Quadratic polynomial

I posted the solution to this question on Art of problem solving a while ago, so I am going to copy paste it instead of typing again.

Solution :
Let $P(r) = ar^{2} + br + c \rightarrow$ Sum of roots $= \dfrac{-b}{a}$
For simplicity, $x^{3} + x = t$ & $x^{2} + 1 = q$
$\therefore P(t) \ge P(q)$
$\therefore at^{2} + bt + c \ge aq^{2} + bq + c$
$a(t^{2}-r^{2}) + b(t-r) \ge 0$
$(t-r)(a(t+r) + b \ge 0$
$\left(x^{3} - x^{2} +x-1\right)\left(a(x^{3}+x^{2}+x+1) + b\right) \ge 0$ $x \in R$
$(x^{2}+1)(x-1)(a(x^{2}+1)(x+1) + b) \ge 0$ for all $x \in R$
$\therefore (x-1)(a(x^{2}+1)(x+1) + b) \ge 0$ for all $x \in R$

For x > 1,
$a(x^{2}+1)(x+1) + b \ge 0$
For x < 1 $a(x^{2}+1)(x+1) + b \le 0$
Thus, equality holds for one, i.e $x = 1$ is a root of $(a(x^{2}+1)(x+1) + b)$
$\therefore a(2)(2) + b = 0$
$\therefore \dfrac{-b}{a} = 4$
Thus, the sum of roots of $P(r)$ is $4$

Let $P(x) = ax^{2} + bx + c$ , and $y = P(x^{3} + x) - P(x^{2} + 1)$ .

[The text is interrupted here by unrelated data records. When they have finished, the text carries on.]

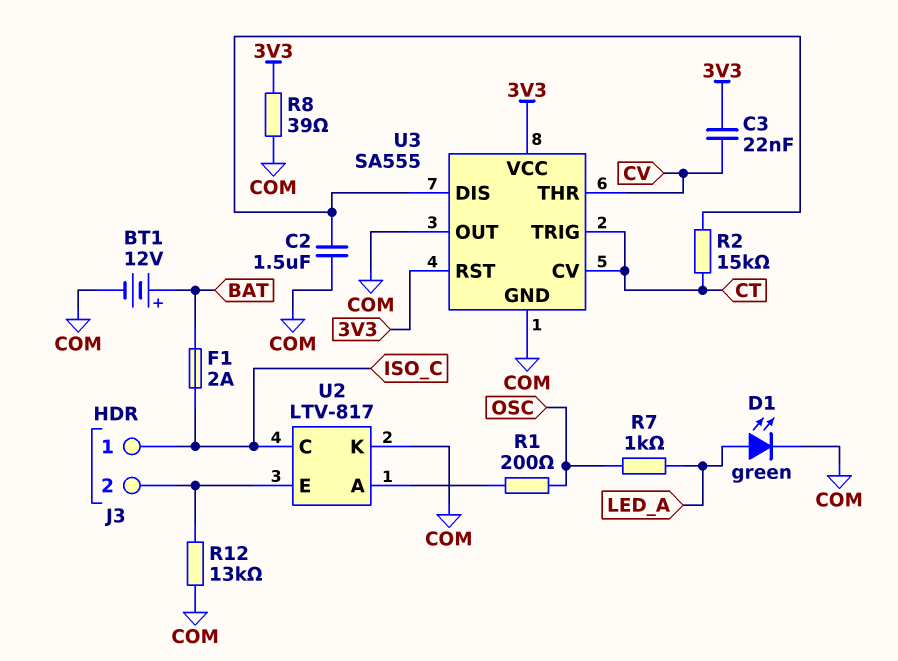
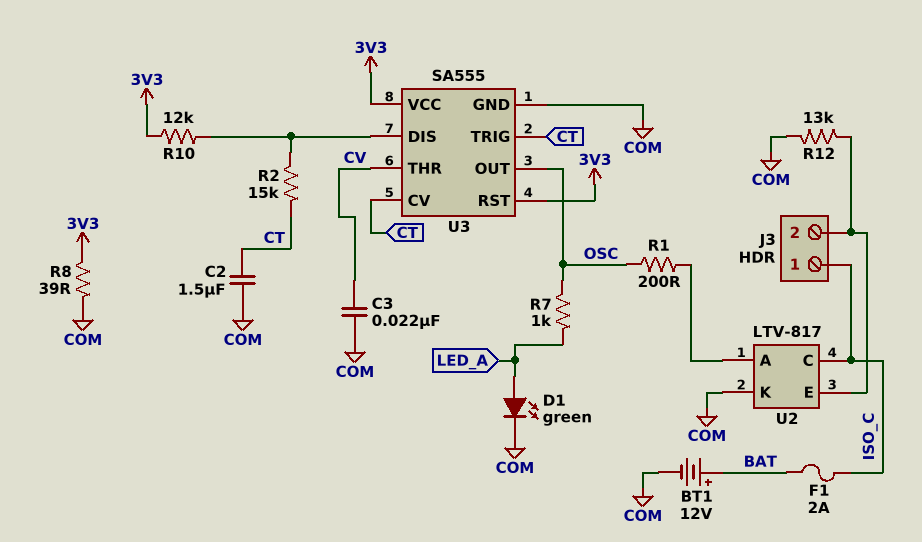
C2: 1.5uF (COM, U3/DIS) -> 1.5uF (COM, CT)
C3: 22nF (3V3, CV) -> 22nF (COM, CV)
R10: none -> 12k (3V3, U3/DIS)
U3 pin OUT: COM -> OSC

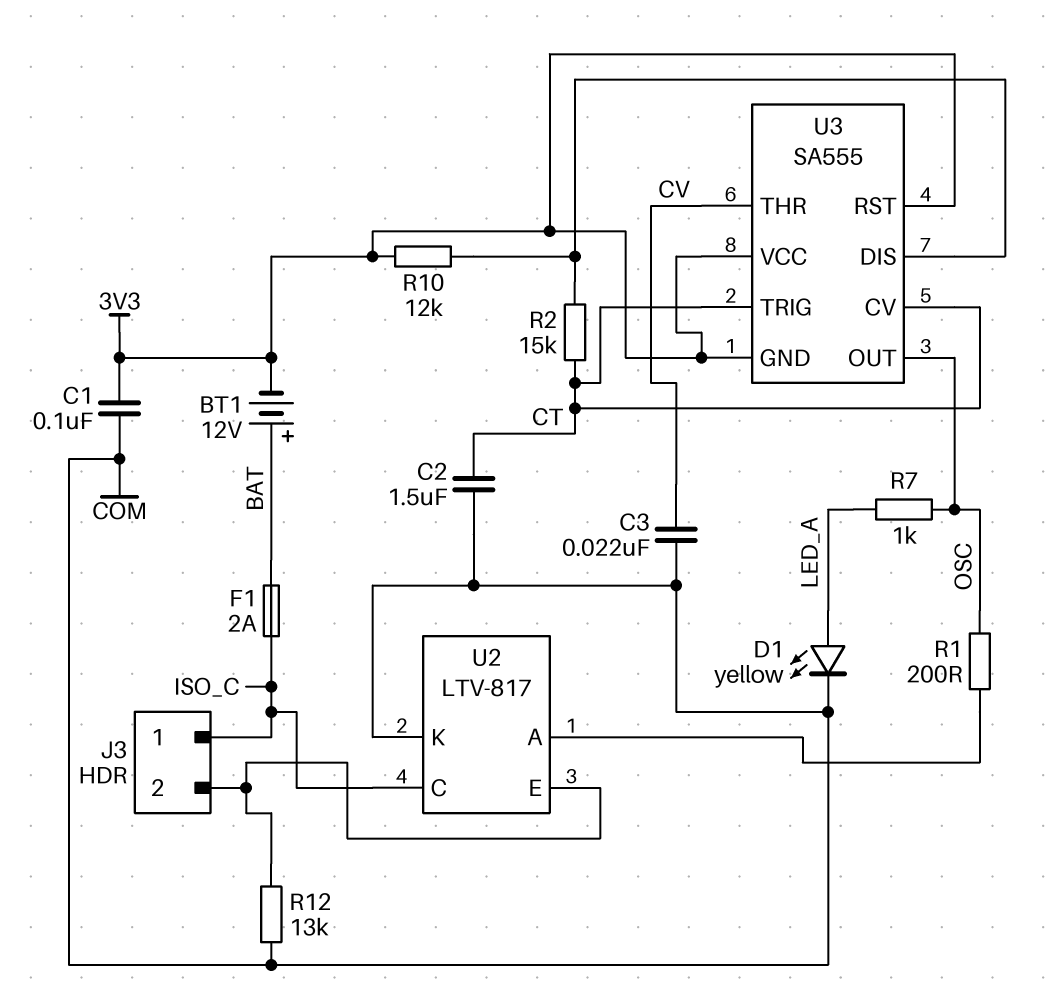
BT1: 12V (plus BAT, minus COM) -> 12V (plus BAT, minus 3V3)
C1: none -> 100nF (3V3, COM)
D1: LED green (A LED_A, K COM) -> LED yellow (A LED_A, K COM)
R8: 39 (3V3, COM) -> none
U3 pin GND: COM -> 3V3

We need to find the value of $\frac{-b}{a}$ .

It is easy to get $y = P(x^{3} + x) - P(x^{2} + 1) = a(x^{2} + 1)^{2}(x^{2} -1) + b(x^{2}+1)(x-1) \geq 0$ .

Let $b=ka$ for some real number $k$ . Therefore, $y= a(x^{2} + 1)^{2}(x^{2} -1) + ka(x^{2}+1)(x-1)= a(x^{2}+1)(x-1)[(x^{2}+1)(x+1) + k]$ .

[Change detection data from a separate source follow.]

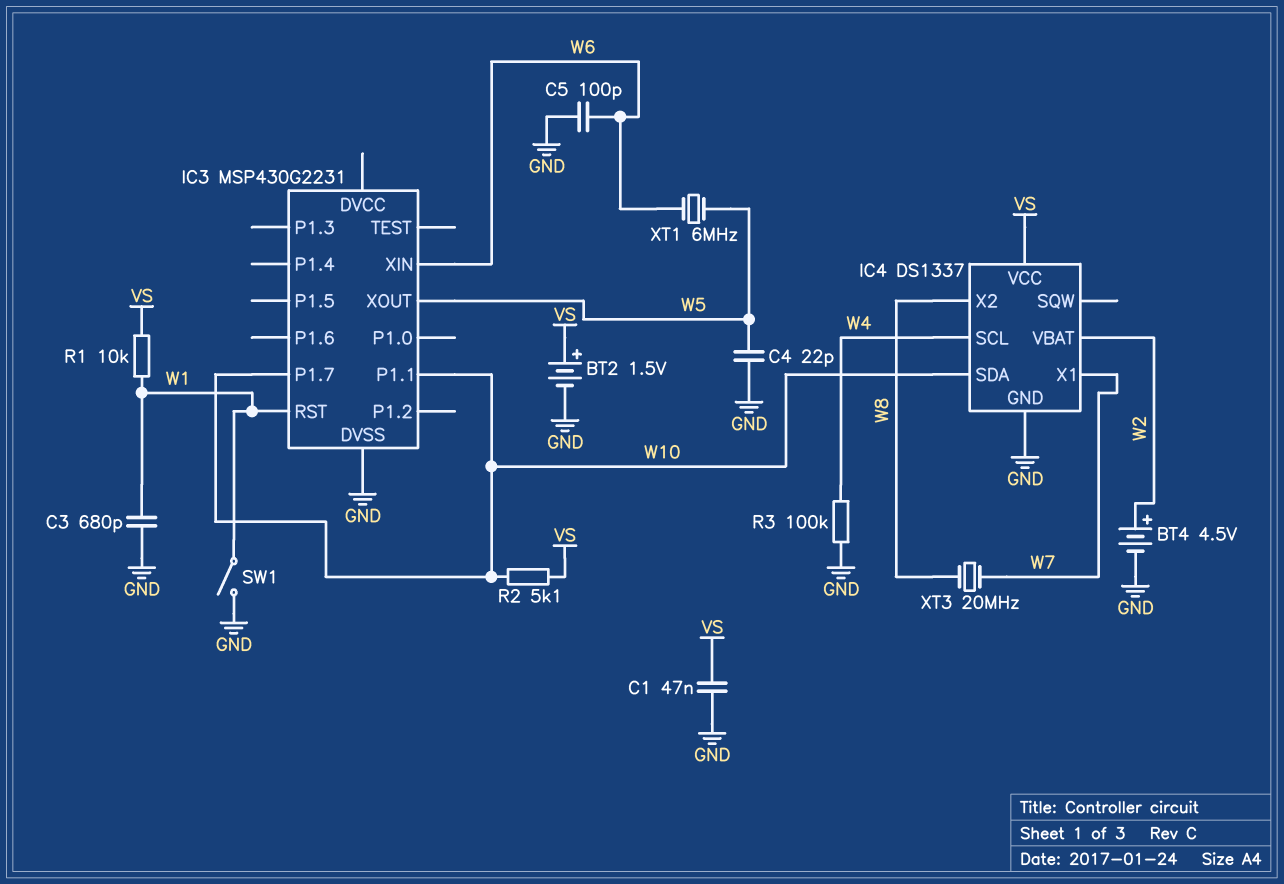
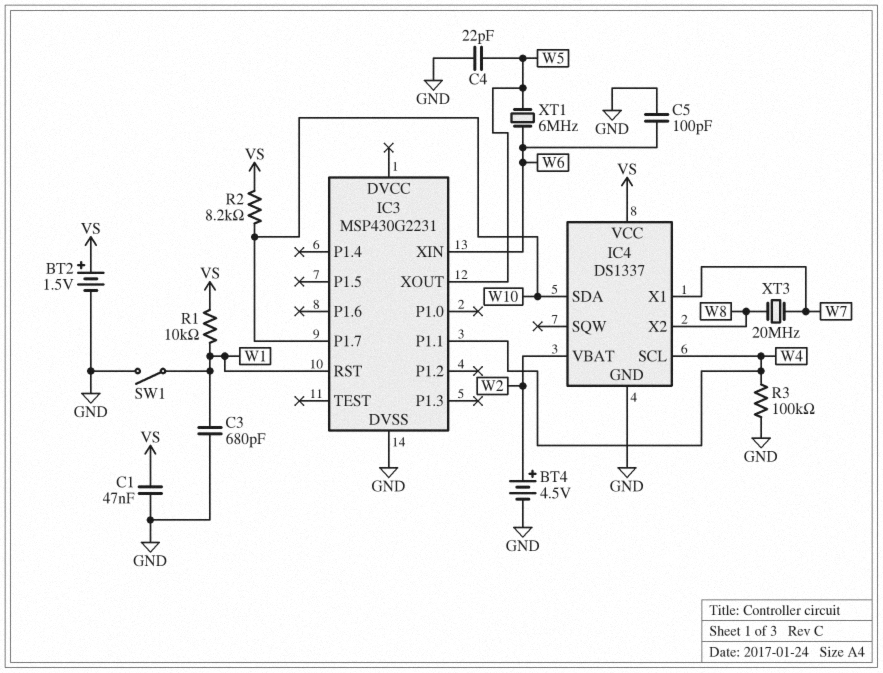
IC3 pin P1.1: W10 -> W4
R2: 5.1k (VS, W10) -> 8.2k (VS, W10)

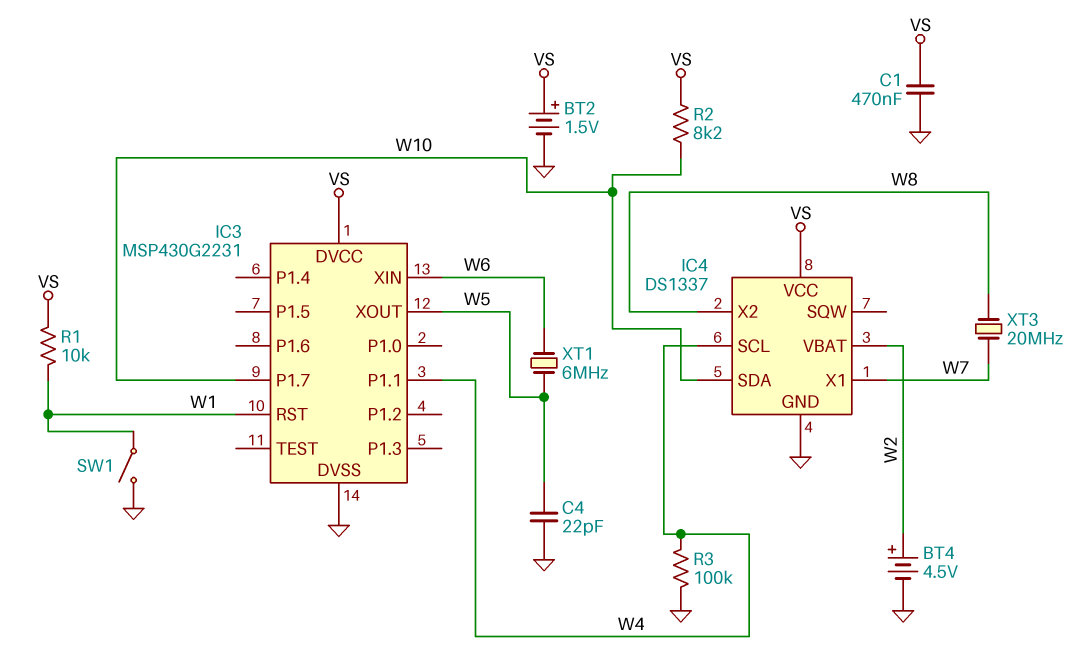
C1: 47nF (GND, VS) -> 470nF (GND, VS)
C3: 680pF (GND, W1) -> none
C5: 100pF (GND, W6) -> none
IC3 pin DVCC: none -> VS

WLOG $a \geq 0$ . We got $y= a(x^{2}+1)(x-1)[(x^{2}+1)(x+1) + k]\geq (x-1)[(x^{2}+1)(x+1) + k]$ .

Let $Q(x) = (x^{2}+1)(x+1) + k = R(x) + k$

(i) First Case : $x = 0$ , $y= 0$

(ii) Second Case : $x > 1$ , $y\geq Q(x)$ .

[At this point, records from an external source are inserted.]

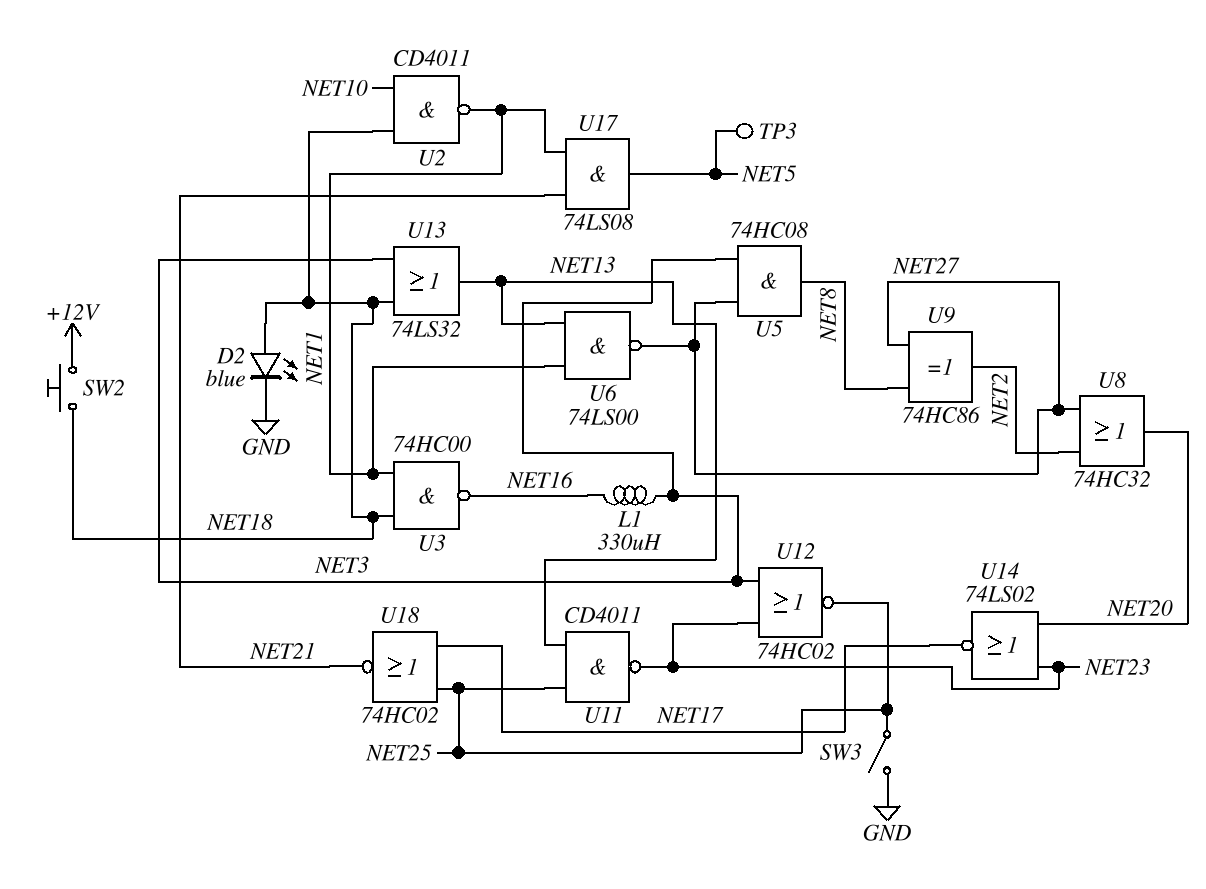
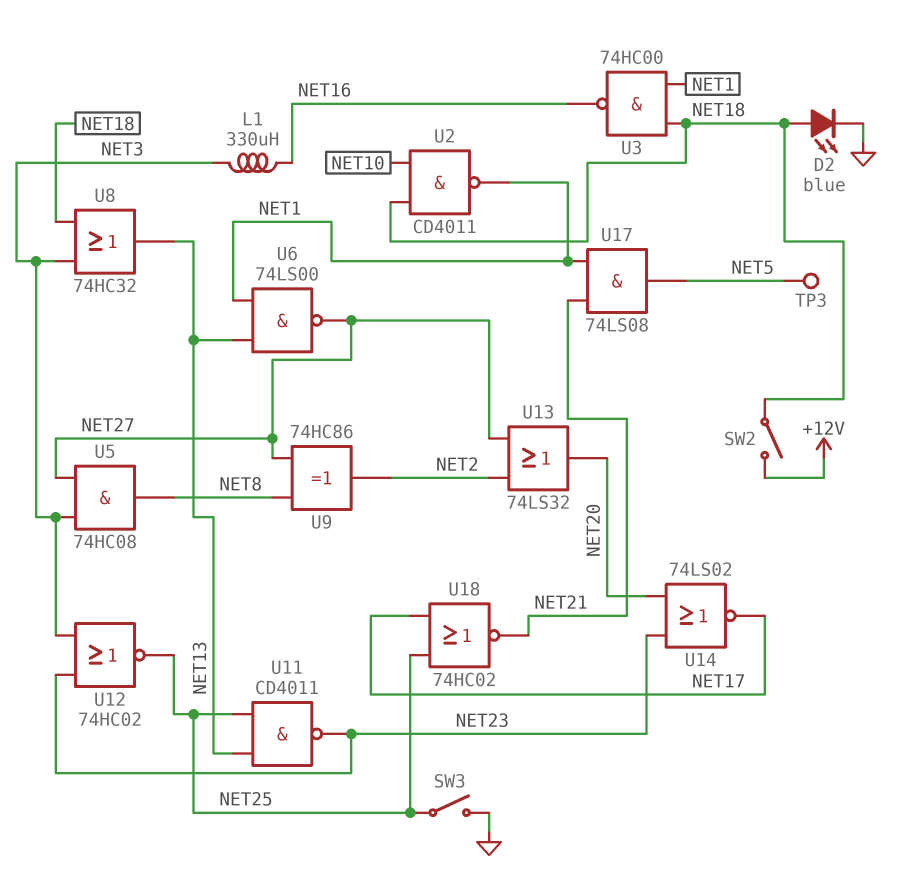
SW2: button (+12V, NET18) -> switch (+12V, NET18)
U8: OR 74HC32 (in NET2, in NET27, out NET20) -> OR 74HC32 (in NET3, in NET18, out NET13)
U13: OR 74LS32 (in NET3, in NET18, out NET13) -> OR 74LS32 (in NET2, in NET27, out NET20)

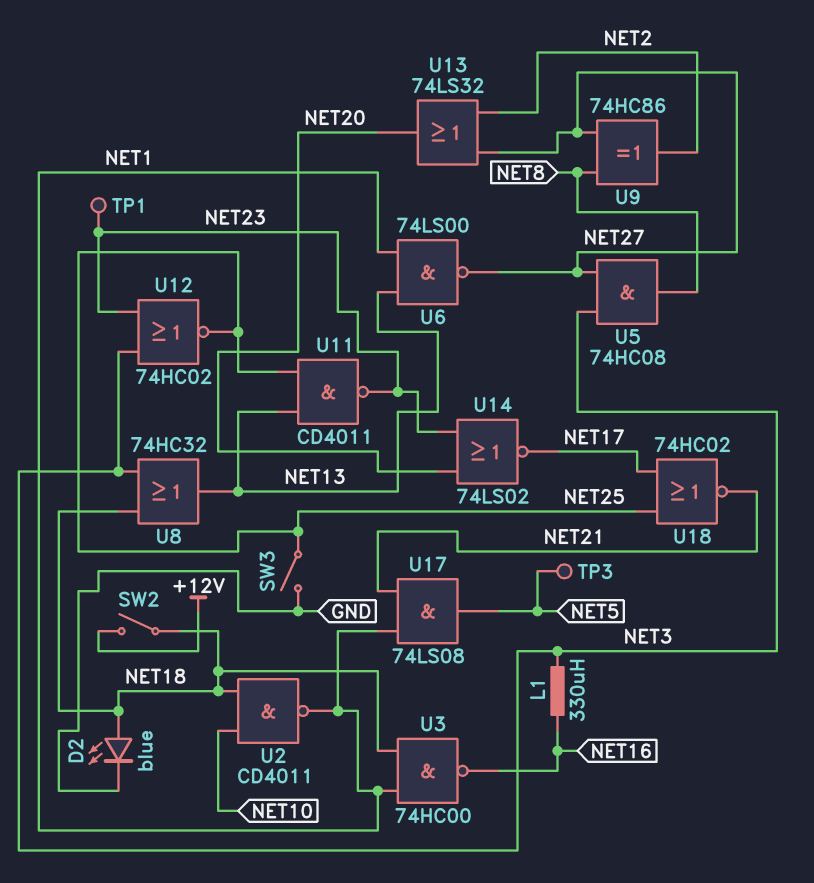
TP1: none -> test point (NET23)

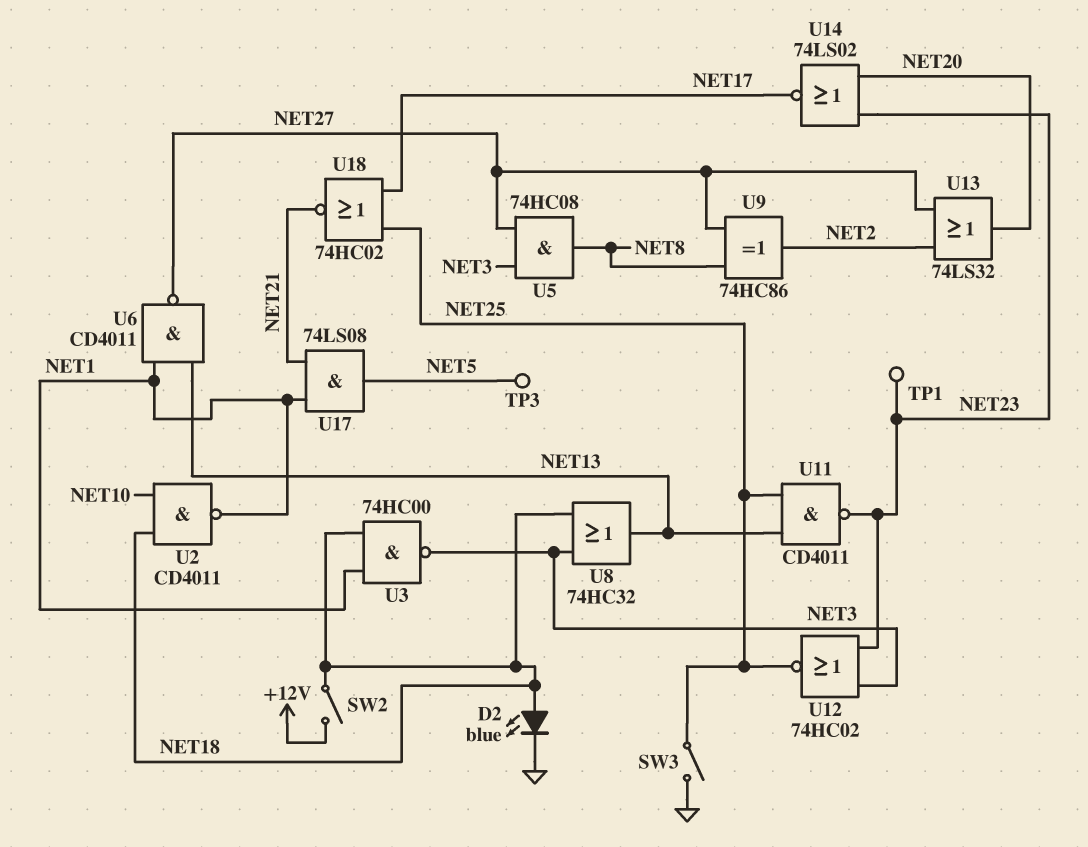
L1: 330uH (NET3, NET16) -> none
U3: NAND 74HC00 (in NET1, in NET18, out NET16) -> NAND 74HC00 (in NET1, in NET18, out NET3)
U6: NAND 74LS00 (in NET1, in NET13, out NET27) -> NAND CD4011 (in NET1, in NET13, out NET27)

(iii) Third Case : When $x < 1$ , $Q(x)$ has to be negative in order for the original inequality to be satisfied.

It is obvious that $Q(1) = R(1) + k = 4 + k$ and $R(x)$ is a monotonically increasing function. Therefore $R(m) \leq 4 \forall m \leq 1$ . Thus, $Q(x) = R(x) - 4 < 0 \forall x < 1$ , satisfying the third case.

Again, $R(x)$ is monotonically increasing, therefore $R(m) > 4 \forall m > 1$ . Therefore $Q(x) > 0 \forall x > 1$ . Satisfying the second case. It implies that $k= -4$ satisfies all the case.

Thus, $b= ka= -4a$ , implying $\frac{-b}{a} = 4$ .

Thus the sum of the roots of $P(x)$ is equal to 4.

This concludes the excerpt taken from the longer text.